Top 6 threats to iOS devices

Given the recent iOS update and iPhone announcement, a security group provides tips to fend off threats to your device.

Stay vigilant
Given the recent iOS update and iPhone announcement, Lacoon Mobile Security has released the top threats you should be aware of to your iOS devices.

iOS Surveillance and Mobile Remote Access Trojans (mRATs)
These attacks jailbreak a device, which removes all the built-in iOS security mechanisms, and install surveillance and mRAT software that gives the attacker the ability to remotely gain access to everything stored and flowing through the device. Attackers can jailbreak the device by physically obtaining access or by propagating the jailbreak code from a compromised computer through a USB cable. However, It may be the attacker doesn’t need to jailbreak the device themselves – device owners are quite notorious for their desire to jailbreak their own mobile phones and tablets.

Fake iOS Enterprise or Developer Certificates
These attacks use distribution certificates to ‘side-load’ an application (with malware), which means it doesn’t have to go through Apple’s app store validation process and can be downloaded straight onto the device. Apple provides two different third-party certificate types – developer and enterprise – to try to maintain the integrity of the apps in their store. Developer certificates allow developers to test their apps before they go public in the app store, while enterprise certificates provide organizations the opportunity to establish their own in-house marketplace for dedicated apps. Behind the scenes, iOS validates that each app is signed by a trusted certificate before allowing it. Problems occur when an attacker is able to obtain (e.g. by stealing or buying on the black market) a certificate for their malware. They can then lure the user to download their seemingly harmless app and unknowingly infect their device; because the app is accompanied by the certificate, it is validated and easily installed, without any iOS barriers.

Malicious iOS Profiles
These attacks leverage the permissions of a profile to circumvent typical security mechanisms to ultimately do almost anything. A profile is an extremely sensitive optional configuration file that can re-define different system functionality parameters, such as mobile carrier, MDM and network settings. A user may be tricked into downloading a malicious profile and, by doing so, unknowingly provide the rogue configuration the ability to re-route all traffic from the mobile device to an attacker-controlled server, further install rogue apps, and even decrypt communications.

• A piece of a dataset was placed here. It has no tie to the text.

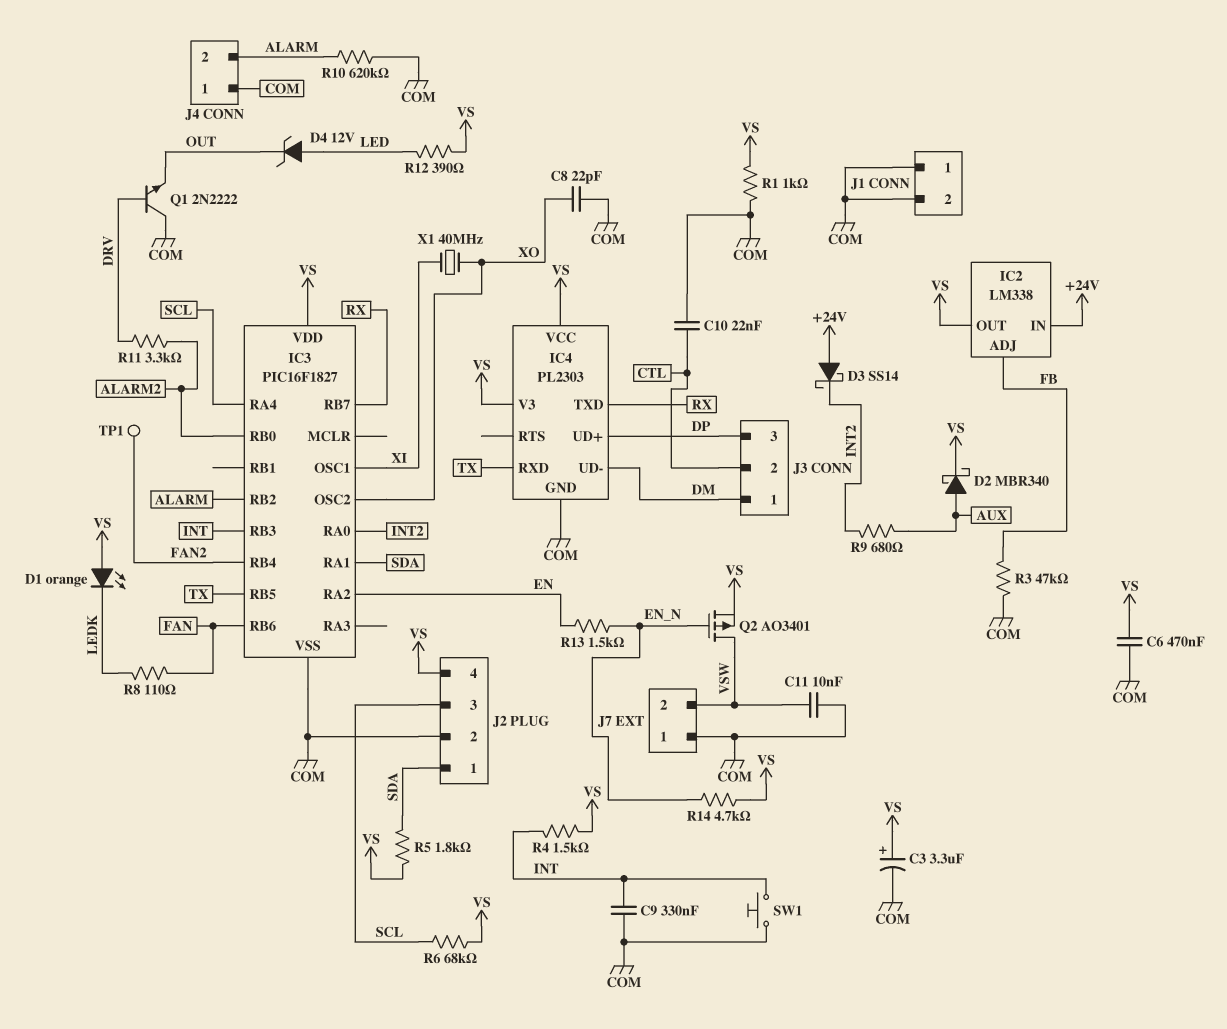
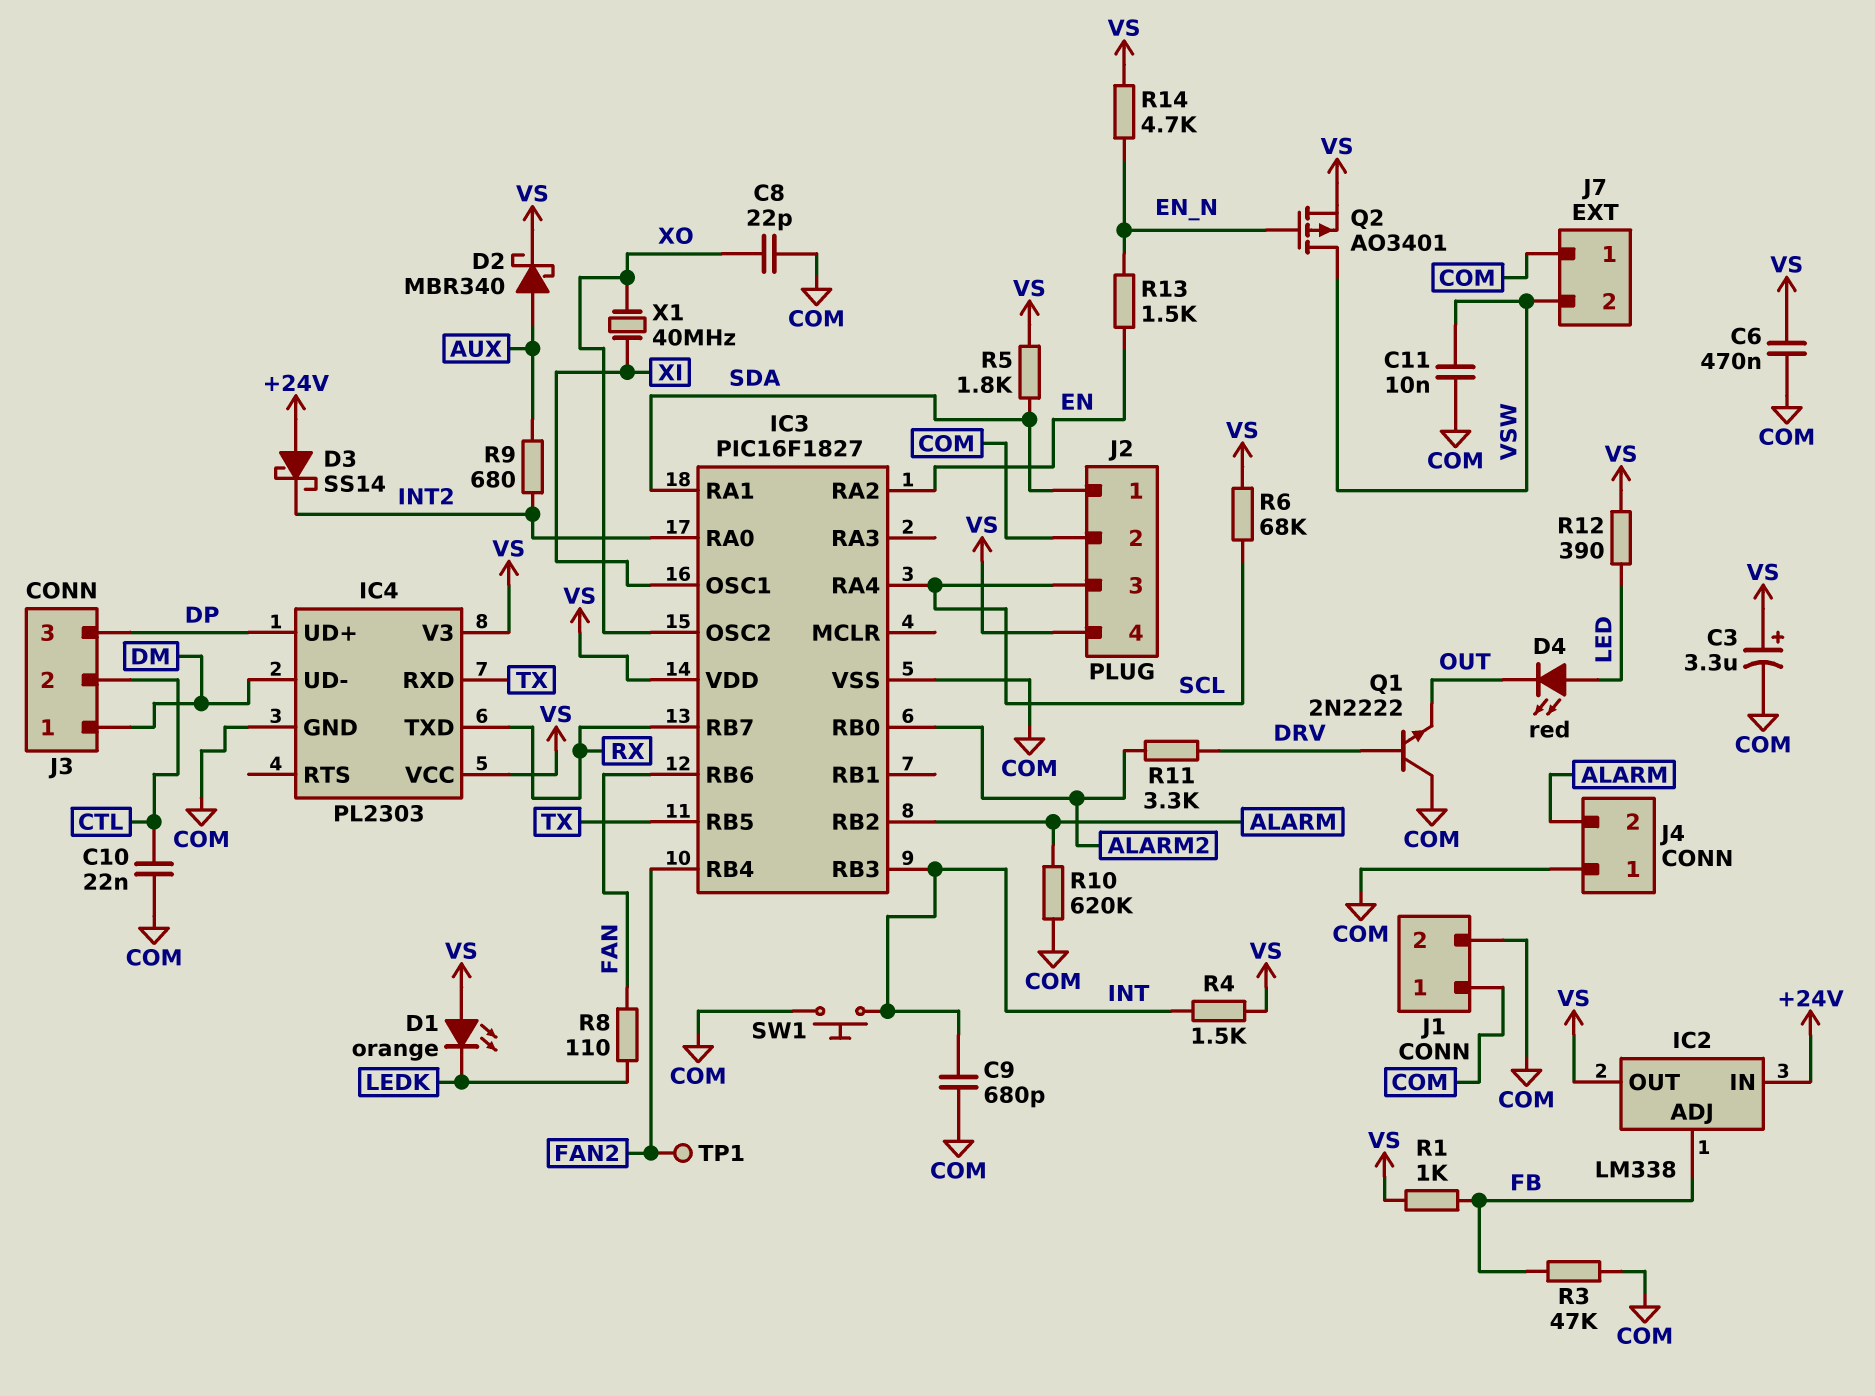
C9: 330nF (COM, INT) -> 680pF (COM, INT)
D4: zener 12V (A LED, K OUT) -> LED red (A LED, K OUT)
R1: 1k (COM, VS) -> 1k (FB, VS)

WiFi Man in the Middle (MitM)
A MitM attack occurs when the device connects to a rogue WiFi hotspot. Since all communications are passed through the attacker-controlled network device, they can eavesdrop and even alter the network’s communication. MitM attacks have always been a concern for wireless devices, however, the prevalence of smartphones in an individual’s personal and business life has made mobile devices more attractive targets for this attack. Unfortunately, the typical alert and warning signs that individuals are used to seeing on PCs and laptops are much more subtle in their mobile counterparts.

WebKit Vulnerabilities
WebKits enable web browsers to correctly render web pages for a user. Attackers will exploit vulnerabilities in a Webkit to execute scripts of their own. They are commonly used by attackers as a springboard for the remote infection of the device. An example of a WebKit was the popular iOS4 jailbreaking technique, named JailbreakMe. It took advantage of flaws in the Safari browser to enable users to jailbreak their device when they visited a dedicated website. To prevent malicious WebKit exploits requires a solution that can identify suspicious behavior and correlate activity with events on the device and network and then stop any data being sent to the attacker.

Zero-Day Attacks
Zero-day attacks represent exploits of vulnerabilities that have been uncovered – but not yet released. With vulnerability researchers earning purportedly $500,000 per vulnerability, the race towards vulnerability exposure is in full throttle. Many times, these vulnerabilities lead to the silent installation of attacks, such as mRATs on a device through a remote exploitation technique. Once on the device, they may enable the attacker to steal passwords, corporate data and emails, as well as capture all keyboard activity (key logging) and screen information (screen scraping).